DI IMMACOLATA LEONE
Ieri, alla Casa Bianca, è avvenuto l’incontro ufficiale tra il premier Paolo Gentiloni e il presidente americano Donald Trump.
Atmosfera cordiale scandita da molte strette di mano, il presidente Trump è apparso a suo agio con Gentiloni, non come qualche settimana fa nell’incontro con Angela Merkel dove il disagio e l’imbarazzo erano palpabili e l’antipatia di Trump nei confronti della cancelliera, per nulla celata.
La ricordiamo tutti la scortesia di Trump nel non aver stretto la mano alla cancelliera.
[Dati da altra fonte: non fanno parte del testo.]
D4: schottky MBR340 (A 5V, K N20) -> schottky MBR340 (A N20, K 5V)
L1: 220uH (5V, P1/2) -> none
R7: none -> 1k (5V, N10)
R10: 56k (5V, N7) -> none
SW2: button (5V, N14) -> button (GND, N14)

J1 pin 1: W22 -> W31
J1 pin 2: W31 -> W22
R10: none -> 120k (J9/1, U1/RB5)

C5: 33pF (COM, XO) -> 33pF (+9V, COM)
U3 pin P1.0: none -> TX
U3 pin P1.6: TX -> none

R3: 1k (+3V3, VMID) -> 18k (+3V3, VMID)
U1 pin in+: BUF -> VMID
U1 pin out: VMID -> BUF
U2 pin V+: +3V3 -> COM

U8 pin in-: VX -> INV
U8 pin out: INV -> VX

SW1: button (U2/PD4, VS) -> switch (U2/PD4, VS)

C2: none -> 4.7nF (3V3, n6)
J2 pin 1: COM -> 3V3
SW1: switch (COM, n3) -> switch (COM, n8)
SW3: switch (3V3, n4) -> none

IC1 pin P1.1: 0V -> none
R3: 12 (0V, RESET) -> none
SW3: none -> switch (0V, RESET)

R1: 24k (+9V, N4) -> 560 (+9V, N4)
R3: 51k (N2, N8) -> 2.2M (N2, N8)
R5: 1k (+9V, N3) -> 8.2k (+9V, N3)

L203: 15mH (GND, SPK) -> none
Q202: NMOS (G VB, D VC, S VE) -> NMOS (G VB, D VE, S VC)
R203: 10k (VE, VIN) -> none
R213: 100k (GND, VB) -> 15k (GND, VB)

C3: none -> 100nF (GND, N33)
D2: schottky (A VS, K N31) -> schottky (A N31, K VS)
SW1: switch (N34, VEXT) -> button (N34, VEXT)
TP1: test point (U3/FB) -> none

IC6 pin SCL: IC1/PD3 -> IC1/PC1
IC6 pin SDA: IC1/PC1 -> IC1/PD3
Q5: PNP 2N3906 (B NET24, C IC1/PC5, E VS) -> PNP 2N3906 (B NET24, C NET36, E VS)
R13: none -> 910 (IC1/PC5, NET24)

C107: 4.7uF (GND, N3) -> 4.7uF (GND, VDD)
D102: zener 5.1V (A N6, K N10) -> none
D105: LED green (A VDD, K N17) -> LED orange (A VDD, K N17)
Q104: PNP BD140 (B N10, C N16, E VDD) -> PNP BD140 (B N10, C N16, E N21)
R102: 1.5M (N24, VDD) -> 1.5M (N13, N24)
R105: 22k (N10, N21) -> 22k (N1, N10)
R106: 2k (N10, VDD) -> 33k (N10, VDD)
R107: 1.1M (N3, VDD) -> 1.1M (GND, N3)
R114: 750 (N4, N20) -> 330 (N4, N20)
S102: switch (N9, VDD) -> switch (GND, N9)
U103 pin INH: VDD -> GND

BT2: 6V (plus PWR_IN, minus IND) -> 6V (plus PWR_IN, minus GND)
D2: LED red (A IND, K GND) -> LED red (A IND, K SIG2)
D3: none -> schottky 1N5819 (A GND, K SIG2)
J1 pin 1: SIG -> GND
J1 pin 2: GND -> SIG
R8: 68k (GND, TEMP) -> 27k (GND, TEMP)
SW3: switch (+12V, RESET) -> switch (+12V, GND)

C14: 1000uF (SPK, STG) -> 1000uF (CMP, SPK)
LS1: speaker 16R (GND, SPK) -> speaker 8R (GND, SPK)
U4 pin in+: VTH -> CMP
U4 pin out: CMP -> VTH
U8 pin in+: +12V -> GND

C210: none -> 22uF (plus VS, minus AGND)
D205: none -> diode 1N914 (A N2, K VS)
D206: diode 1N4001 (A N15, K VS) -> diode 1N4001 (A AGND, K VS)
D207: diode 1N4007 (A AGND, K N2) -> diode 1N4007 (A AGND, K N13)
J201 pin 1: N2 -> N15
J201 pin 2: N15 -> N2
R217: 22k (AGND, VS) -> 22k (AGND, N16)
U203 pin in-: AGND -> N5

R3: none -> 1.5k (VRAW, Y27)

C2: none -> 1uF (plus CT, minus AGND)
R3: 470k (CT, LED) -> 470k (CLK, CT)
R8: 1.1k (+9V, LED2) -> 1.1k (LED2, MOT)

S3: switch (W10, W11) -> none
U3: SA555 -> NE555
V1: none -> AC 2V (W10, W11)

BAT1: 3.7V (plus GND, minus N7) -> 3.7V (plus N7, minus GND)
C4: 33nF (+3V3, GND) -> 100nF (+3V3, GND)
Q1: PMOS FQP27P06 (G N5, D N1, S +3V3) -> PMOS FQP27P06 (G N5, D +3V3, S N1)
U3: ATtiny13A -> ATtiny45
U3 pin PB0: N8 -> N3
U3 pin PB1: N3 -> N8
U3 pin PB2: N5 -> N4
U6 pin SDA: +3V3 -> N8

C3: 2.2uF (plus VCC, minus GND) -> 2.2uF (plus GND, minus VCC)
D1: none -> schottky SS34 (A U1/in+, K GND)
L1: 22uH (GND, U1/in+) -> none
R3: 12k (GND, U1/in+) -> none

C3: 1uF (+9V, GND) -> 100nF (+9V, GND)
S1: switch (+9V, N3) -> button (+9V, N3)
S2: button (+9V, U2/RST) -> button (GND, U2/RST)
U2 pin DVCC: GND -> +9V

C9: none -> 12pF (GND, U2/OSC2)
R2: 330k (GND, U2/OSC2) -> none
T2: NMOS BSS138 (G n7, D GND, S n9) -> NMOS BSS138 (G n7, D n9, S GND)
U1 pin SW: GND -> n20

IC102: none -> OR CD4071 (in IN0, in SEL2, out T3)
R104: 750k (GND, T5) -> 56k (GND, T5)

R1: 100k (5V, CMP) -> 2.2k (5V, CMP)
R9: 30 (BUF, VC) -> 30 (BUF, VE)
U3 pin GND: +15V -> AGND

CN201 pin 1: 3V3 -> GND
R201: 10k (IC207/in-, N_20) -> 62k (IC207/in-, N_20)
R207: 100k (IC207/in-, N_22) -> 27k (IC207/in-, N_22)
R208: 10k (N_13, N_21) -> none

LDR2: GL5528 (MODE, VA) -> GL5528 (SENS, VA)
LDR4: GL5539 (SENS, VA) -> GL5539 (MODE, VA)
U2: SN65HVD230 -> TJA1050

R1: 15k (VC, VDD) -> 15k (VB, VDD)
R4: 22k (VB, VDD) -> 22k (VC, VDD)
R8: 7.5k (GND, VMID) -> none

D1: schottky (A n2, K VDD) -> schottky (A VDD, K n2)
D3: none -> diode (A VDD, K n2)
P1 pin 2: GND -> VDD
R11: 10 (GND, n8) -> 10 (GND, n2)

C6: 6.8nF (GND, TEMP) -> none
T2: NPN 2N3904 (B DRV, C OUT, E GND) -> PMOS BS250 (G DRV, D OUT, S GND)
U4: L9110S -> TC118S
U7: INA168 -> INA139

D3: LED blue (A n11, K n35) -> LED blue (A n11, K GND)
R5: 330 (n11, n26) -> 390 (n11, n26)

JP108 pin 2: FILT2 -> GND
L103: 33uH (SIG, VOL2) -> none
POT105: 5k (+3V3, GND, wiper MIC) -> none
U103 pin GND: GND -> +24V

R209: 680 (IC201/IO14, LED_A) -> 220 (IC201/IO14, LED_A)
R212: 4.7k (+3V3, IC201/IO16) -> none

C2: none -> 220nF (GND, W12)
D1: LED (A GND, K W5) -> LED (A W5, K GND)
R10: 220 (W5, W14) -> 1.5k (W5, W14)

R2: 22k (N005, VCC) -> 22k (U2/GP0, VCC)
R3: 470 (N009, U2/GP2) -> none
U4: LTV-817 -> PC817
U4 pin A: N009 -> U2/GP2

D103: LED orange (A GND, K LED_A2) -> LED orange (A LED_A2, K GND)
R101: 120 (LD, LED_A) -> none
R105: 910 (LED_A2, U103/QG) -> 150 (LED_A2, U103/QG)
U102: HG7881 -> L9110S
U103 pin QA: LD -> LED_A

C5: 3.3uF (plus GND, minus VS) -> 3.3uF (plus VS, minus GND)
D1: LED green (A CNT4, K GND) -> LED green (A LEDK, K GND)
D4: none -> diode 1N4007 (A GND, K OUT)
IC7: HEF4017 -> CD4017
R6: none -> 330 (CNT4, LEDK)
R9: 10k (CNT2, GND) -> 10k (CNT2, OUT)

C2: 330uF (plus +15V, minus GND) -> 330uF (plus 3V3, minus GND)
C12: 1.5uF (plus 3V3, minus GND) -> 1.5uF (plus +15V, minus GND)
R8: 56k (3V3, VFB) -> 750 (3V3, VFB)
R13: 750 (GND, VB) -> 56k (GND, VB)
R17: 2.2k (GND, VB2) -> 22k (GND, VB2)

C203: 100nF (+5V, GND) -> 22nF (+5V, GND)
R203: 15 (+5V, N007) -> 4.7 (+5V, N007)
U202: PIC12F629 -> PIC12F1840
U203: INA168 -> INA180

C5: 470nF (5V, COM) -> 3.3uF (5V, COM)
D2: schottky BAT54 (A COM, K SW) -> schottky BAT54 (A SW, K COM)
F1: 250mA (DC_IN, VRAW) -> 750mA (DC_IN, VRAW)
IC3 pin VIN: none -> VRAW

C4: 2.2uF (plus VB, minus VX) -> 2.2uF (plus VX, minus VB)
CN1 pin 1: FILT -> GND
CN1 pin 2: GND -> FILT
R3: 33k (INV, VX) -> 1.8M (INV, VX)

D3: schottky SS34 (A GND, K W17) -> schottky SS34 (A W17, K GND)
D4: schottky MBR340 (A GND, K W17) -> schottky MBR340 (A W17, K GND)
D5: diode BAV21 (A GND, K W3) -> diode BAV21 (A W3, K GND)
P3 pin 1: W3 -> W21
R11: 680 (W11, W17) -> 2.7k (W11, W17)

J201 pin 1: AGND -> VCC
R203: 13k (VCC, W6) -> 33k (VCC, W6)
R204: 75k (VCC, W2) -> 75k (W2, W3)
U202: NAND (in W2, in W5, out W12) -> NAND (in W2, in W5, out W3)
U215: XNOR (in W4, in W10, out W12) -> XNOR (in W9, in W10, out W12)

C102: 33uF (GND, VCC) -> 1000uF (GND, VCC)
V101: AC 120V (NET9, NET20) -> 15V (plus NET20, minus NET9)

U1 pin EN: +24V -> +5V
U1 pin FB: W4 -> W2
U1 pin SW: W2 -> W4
Il corposo dossier di Gentiloni comprende “la sicurezza nel Mediterraneo come caposaldo della stabilità globale”, gli immigrati, il G7 di Taormina di fine maggio, il rischio protezionismo e il nostro ruolo nelle missioni peacekeeping nel mondo, il dramma della Siria, e la Libia.
Alla conferenza stampa, successiva al loro incontro, entrambi
hanno espresso il loro cordoglio per le vittime dell’attentato agli Champs Élysées di Parigi, avvenuto pochi minuti prima.
Trump ha confermato la sua visita il 26 e 27 maggio in Sicilia, per l’incontro del G7 a Taormina, ha apprezzato la contiguità dell’Italia nella lotta al terrorismo dell’ISIS, e gli innumerevoli problemi legati “all’immigrazione in larga scala e il traffico internazionale”.
Sulla Libia il presidente Trump è stato irremovibile, tant’è che ha precisato di non aver nessun interesse ad intromettersi per stabilizzare il paese.
Un pò come dice Dante: lasciate ogni speranza voi che entrate.